Newsletter 18 February 2014

School canteens, swim schools, after school community classes are all examples of businesses that may operate on School property. When a School allows another business to operate on its property it is important that the nature of the business occupancy be appropriate.

There are two main forms of occupancy that may be appropriate: a lease or a licence. Schools should be aware of the difference between the two and the legal rights attached to each in order to choose the most appropriate form.

In the absence of a document setting out the parties’ intentions or where the document is unclear or uncertain, if the relationship deteriorates it can be difficult to determine whether an arrangement is that of a lease or a licence.

The fundamental aspect which distinguishes a lease from a licence is exclusive possession, amounting to an interest in land, as distinct from a personal permission to enter and use the property for some stipulated purpose [1]. This interest in land is called a ‘proprietary right’ and confers greater protection to the tenant than that of a licence. A tenant may enjoy its right to occupy the land until that right expires at the end of the term and, importantly, may enforce their rights against third parties.

Conversely, the rights conferred by a licence are based in contract, not property. A holder of a licence (a licencee) cannot enforce its rights against third parties, it may or may not have exclusive possession and may have its licence revoked by the grantor at any time. Depending on the terms of the contract or agreement, whilst termination of a licence may be a breach of the contract, the licencee will nevertheless no longer have authority to enter the land.

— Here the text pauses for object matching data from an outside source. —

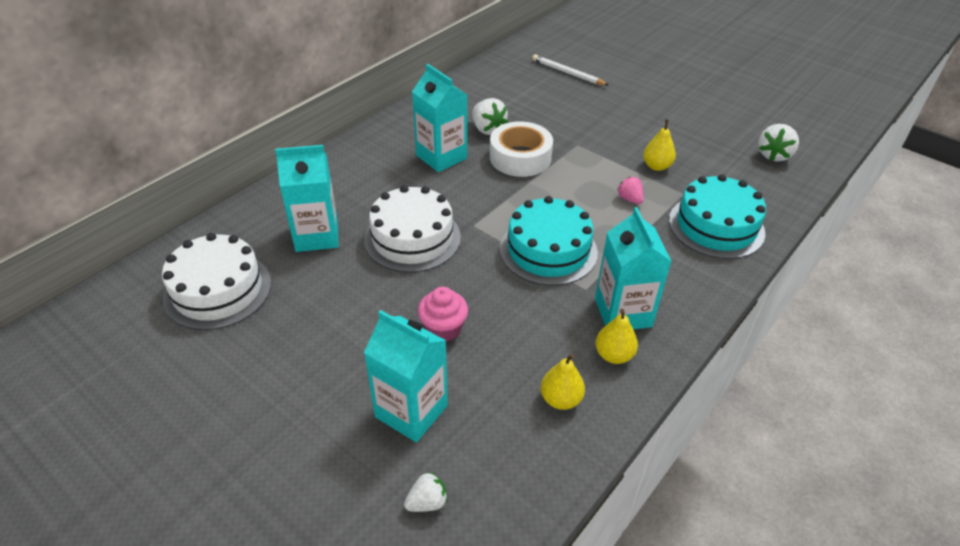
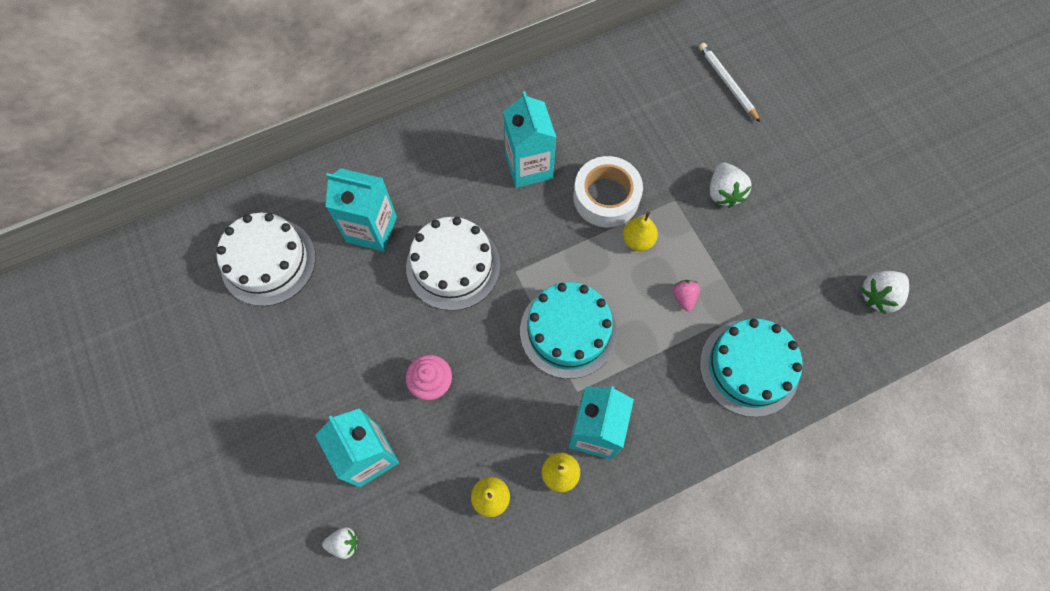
camera: 25 degrees right, 25 degrees up
(488, 129) = (594, 143): white strawberry -> white strawberry (723, 192)
(656, 166) = (739, 263): yellow pear -> yellow pear (638, 240)

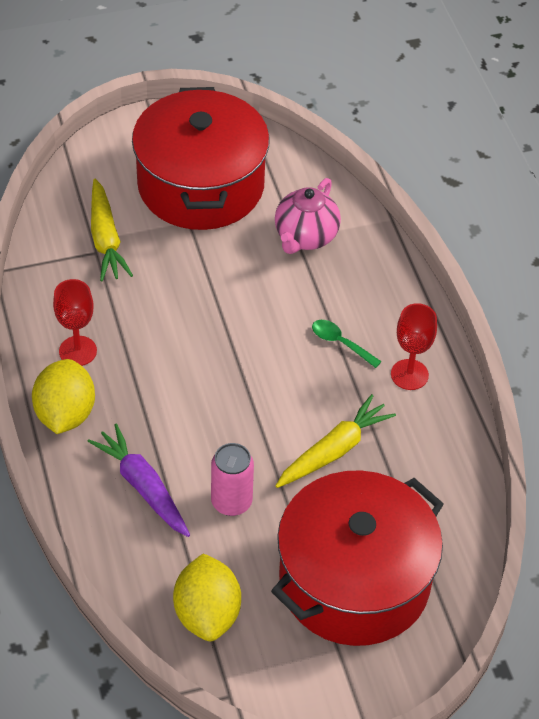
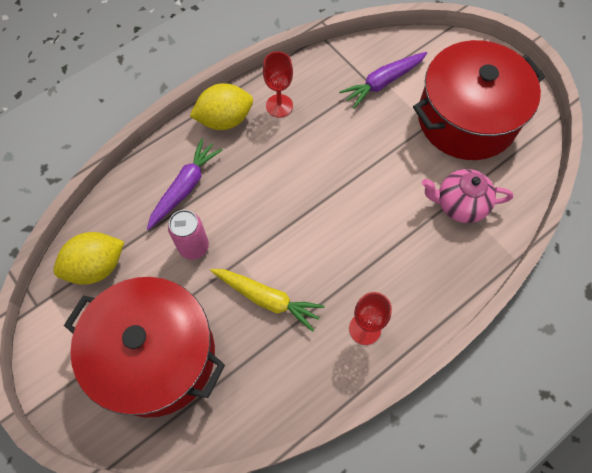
camera: 70 degrees right, 15 degrees up
(105, 239) = (383, 82): yellow carrot -> purple carrot
(340, 343) = (370, 267): green spoon -> none

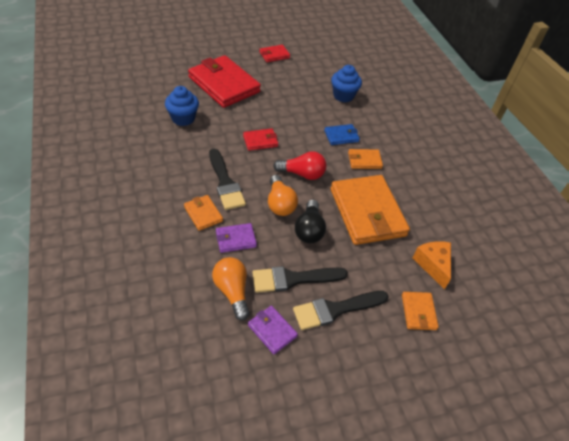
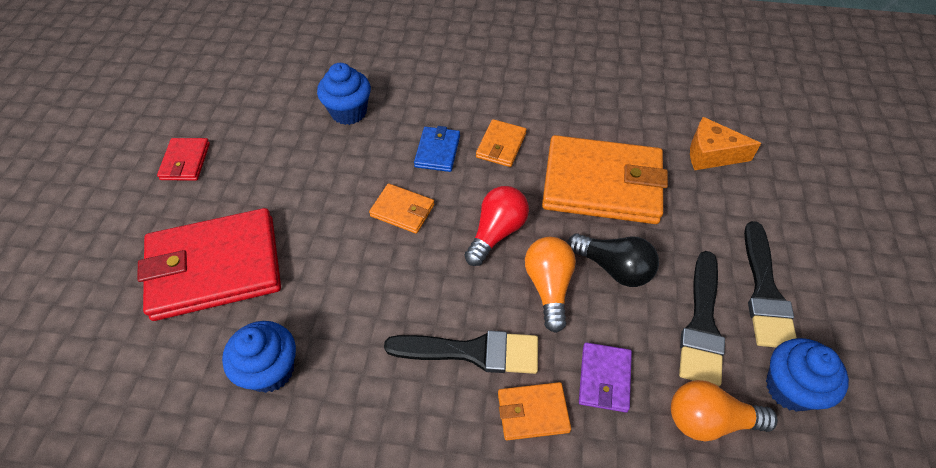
camera: 60 degrees left, 5 degrees up
(260, 141) = (395, 263): red wallet -> none
(272, 330) = (790, 388): purple wallet -> blue cupcake
(280, 204) = (549, 287): orange light bulb -> orange light bulb turned 105 degrees counterclockwise
(418, 312) = (781, 202): orange wallet -> orange wallet (402, 210)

Another important difference to note is the protection afforded to a tenant under statute. A tenant will be entitled to protection under the Property Law Act 1958 (Vic) and possibly the Retail Leases Act 2003 (Vic), such legislation making it difficult for landlords to bring a lease to an end, even where default exists. Such protections do not extend to licencees.

In the leading English case Street v Mountford [2], the House of Lords held that if these key factors are satisfied a lease will be created;

  1. intention to create legal relations;
  2. exclusive possession; and
  3. fixed term or periodic term at a rent.

The questions you should ask when entering into an occupancy relationship include: What kind of interest does the School want to create? Should the incoming party have possession of the area to the exclusion of everybody else, including the School? Will the occupancy be for a fixed period? On what grounds can the School terminate the agreement and re-enter the premises? Will the provisions of the Property Law Act or Retail Leases Act apply?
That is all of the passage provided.